Refraction can be seen in many public areas around ourselves. Like for example a swimming pool looks less deep than it really is and a stick appears to bend when you one end under the water. These effects are caused due to the bending of light rays when light passes from one medium/material into another. Materials such as glass and water are said to be optically more dense compared to air.
In refraction the light ray entering the Perspex (incident ray) hits the Perspex block at a specific angle and enters another medium. Before hitting the Perspex block the light ray was traveling through the air and as soon as it touches the block it enters the glass, which is said to be another medium. Glass is said to be a shallower material and therefore when the light enters the medium its direction changes and the speed is reduced. But because the light ray is hitting at an angle, which is against the normal angle, one side of the light gets into the contact of the Perspex block before the other side. Therefore the speed reduces, thus reducing the wavelength and the impact on the other side of the medium. Hence the light changes its direction and thus it refracts.
When the light ray leaves the Perspex block it enters another medium, which has a deeper surface. Thus its speed increases and wavelength to also increase and it travels faster. This causes the light hitting the air medium at a specific angle against the normal. As a result the light bends away from the normal and thus has refracted. So in refraction when the light ray will hit the Perspex block at an angle coming from the air the light ray will refracts towards the normal. And while the light ray leaves the Perspex block into the air it will bend away from the normal.
If we look at the results retrieved the relationship between the sin (i) and sin (r) is said to be as refractive index of the Perspex block. Refractive index simply gives the indication of how much the light will bend after entering a specific medium or the Perspex block. As I have found from our results the refractive index of the Perspex block is 1.5. Therefore this tells us that when the light hits the Perspex block at any angle the refracted ray will always be less than the incident ray.
In conclusion I have found out that the refractive index of the Perspex block is 1.5. As the angle of incidence increases, the angle of refraction also increases with the sine ratio of 1.5.
Evaluation:
During a practical it is possible that I might have made a error without knowing. Below I have listed some of the errors I could have made which could have given me incorrect results.
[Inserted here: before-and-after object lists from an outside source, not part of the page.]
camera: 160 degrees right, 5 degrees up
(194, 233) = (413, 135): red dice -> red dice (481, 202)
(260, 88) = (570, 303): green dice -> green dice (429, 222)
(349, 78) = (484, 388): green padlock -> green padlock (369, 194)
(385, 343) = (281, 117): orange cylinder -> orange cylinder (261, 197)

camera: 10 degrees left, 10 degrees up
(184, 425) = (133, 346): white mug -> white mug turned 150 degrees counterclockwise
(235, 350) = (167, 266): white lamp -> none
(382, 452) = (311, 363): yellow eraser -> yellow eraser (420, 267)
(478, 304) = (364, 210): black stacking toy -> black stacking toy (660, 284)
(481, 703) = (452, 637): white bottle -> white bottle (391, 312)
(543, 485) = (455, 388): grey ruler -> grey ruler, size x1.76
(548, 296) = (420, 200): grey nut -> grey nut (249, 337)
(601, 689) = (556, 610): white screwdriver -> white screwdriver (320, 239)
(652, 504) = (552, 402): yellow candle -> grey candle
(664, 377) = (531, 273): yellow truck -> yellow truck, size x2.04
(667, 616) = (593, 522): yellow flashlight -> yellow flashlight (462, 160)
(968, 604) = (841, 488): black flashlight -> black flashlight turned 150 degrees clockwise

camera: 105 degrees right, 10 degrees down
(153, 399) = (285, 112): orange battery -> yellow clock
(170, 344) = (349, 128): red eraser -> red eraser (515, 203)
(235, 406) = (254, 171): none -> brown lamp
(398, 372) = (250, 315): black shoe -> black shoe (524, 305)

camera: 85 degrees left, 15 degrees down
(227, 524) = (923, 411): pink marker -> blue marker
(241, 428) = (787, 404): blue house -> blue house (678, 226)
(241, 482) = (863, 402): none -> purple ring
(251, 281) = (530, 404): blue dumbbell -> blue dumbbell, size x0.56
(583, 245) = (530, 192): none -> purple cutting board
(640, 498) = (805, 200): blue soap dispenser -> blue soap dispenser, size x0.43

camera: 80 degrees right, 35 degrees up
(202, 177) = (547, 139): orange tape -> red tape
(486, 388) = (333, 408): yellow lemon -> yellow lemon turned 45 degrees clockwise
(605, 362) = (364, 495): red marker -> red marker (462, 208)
- The incident ray and the refracted ray drawn could have been incorrect. Therefore this would be giving incorrect angle results.
- The angles measured from the sheet could be incorrect and thus the refraction index could be wrong.
- The block might not have been drawn correct and thus causing incorrect results.
Even though human error can’t be avoided, as no humans are 100 % perfect, it is possible to improve on those errors. It is possible to avoid them until a maximum amount. Below I have listed how the results could be improved:
- (for error 1) Use a sharp pencil in order to draw the lines of the rays. Draw the rays carefully taking your time and later on using a ruler.
- (for error 2) In order to have the angles correct, use a accurate protractor and remember to have the protractor exactly on the line. To have it more accurate, have several people check it, in which case the results would be accurate.
- (for error 3) See that the block is exactly parallel to the edges of the paper. Using a rule measure from the side of the paper and see that the edges are exactly the same at both sides of the block.
The improvements written above could give more accurate results and might avoid human error. This experiment can be extended further in order to achieve further results. Below is listed the ways of extending this experiment:
- Using a different shape, like a semi circular shape.
- By improving on the improvements and trying to achieve more accurate results.
- Having more tries/attempts from different angles in order to achieve the most accurate refractive index.
- Using a different material other than glass as the materials have different densities.
- Instead of keeping the light on one level with the glass, have the light coming from a different height and check what happens to the light further.